Toshiba CEO promises turnaround in 5 years
TOKYO — Nobuaki Kurumatani, the outsider tapped to lead scandaltarnished Japanese electronics company Toshiba Corp., is promising a turnaround in five years by reshaping its operations and boosting profitability.
Kurumatani, the first outsider to be appointed chief executive at Toshiba in more than half a century, acknowledged the system of governance and risk management had been weak. He stressed he brought to the company his experience in the financial sector, where compliance controls were tougher.
Toshiba has been embroiled in an accounting scandal involving massive doctoring of books.
“I feel that the organization is determined to change,” Kurumatani told reporters Tuesday at Toshiba’s Tokyo headquarters.
Toshiba has also racked up heavy losses in its nuclear business and is selling its lucrative computer-chip business to avoid going belly-up.
At the centre of the losses is the acquisition of CB&I Stone & Webster by its U.S. nuclear unit Westinghouse, which filed for bankruptcy protection last year.
Kurumatani said the company will withdraw from all overseas nuclear operations, and the future of the energy business is moving toward renewables.
Costs of building nuclear reactors have surged due to beefedup safety measures after a March 2011 accident at a plant in Fukushima in northeastern Japan sent three reactors into meltdowns.
“Toshiba has many dedicated employees and talented engineers,” Kurumutani said. “Things go well when things are good.
But once things start going wrong, then it keeps going wrong.”

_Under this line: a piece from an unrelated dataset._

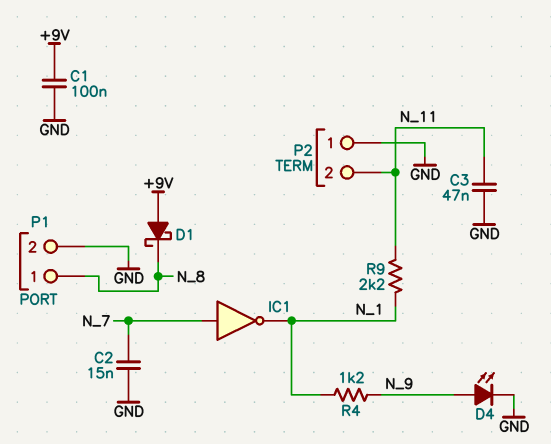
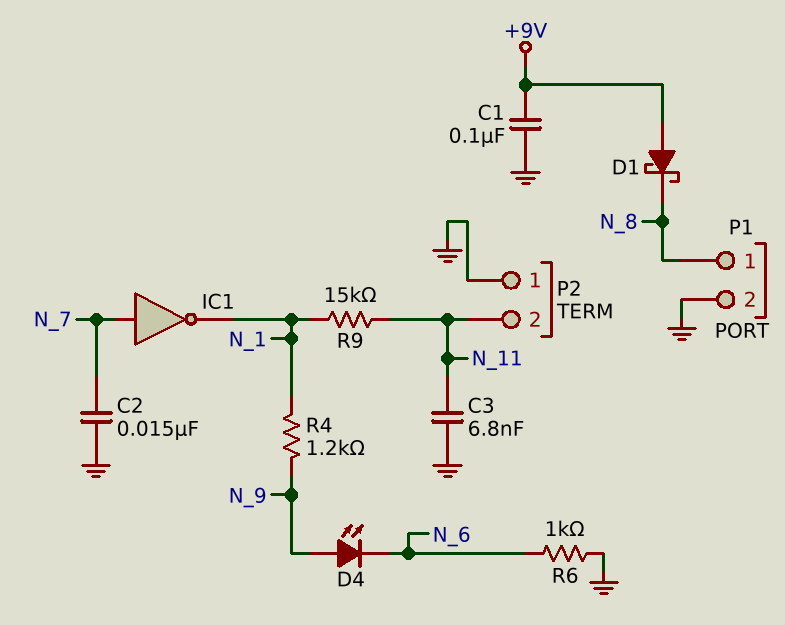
C3: 47nF (GND, N_11) -> 6.8nF (GND, N_11)
D4: LED (A N_9, K GND) -> LED (A N_9, K N_6)
R6: none -> 1k (GND, N_6)
R9: 2.2k (N_1, N_11) -> 15k (N_1, N_11)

Toshiba’s chair stepped down last year, but veteran Satoshi Tsunakwa has stayed on as president and chief operating officer and will be working with Kurumatani toward a turnaround.
Kurumatani’s rise is an effort by Toshiba to put on a fresh face to a long-pristine brand that has plunged from grace not only over the Westinghouse fiasco but also because of spiralling accounting scandals that raised serious questions about its ethical practices.
Efforts to reform corporate governance turned up more embarrassing wrongdoing, which dated back years.
A graduate of the prestigious University of Tokyo, Kurumatani most recently served as president of CVC Asia Pacific Japan, an investment fund.
Before that, he was deputy president and a director at Sumitomo Mitsui Financial Group, one of Japan’s biggest banking institutions and a major Toshiba lender.
Unlike previous Toshiba executives with backgrounds in engineering, Kurumatani built his career in corporate planning, public relations and auditing.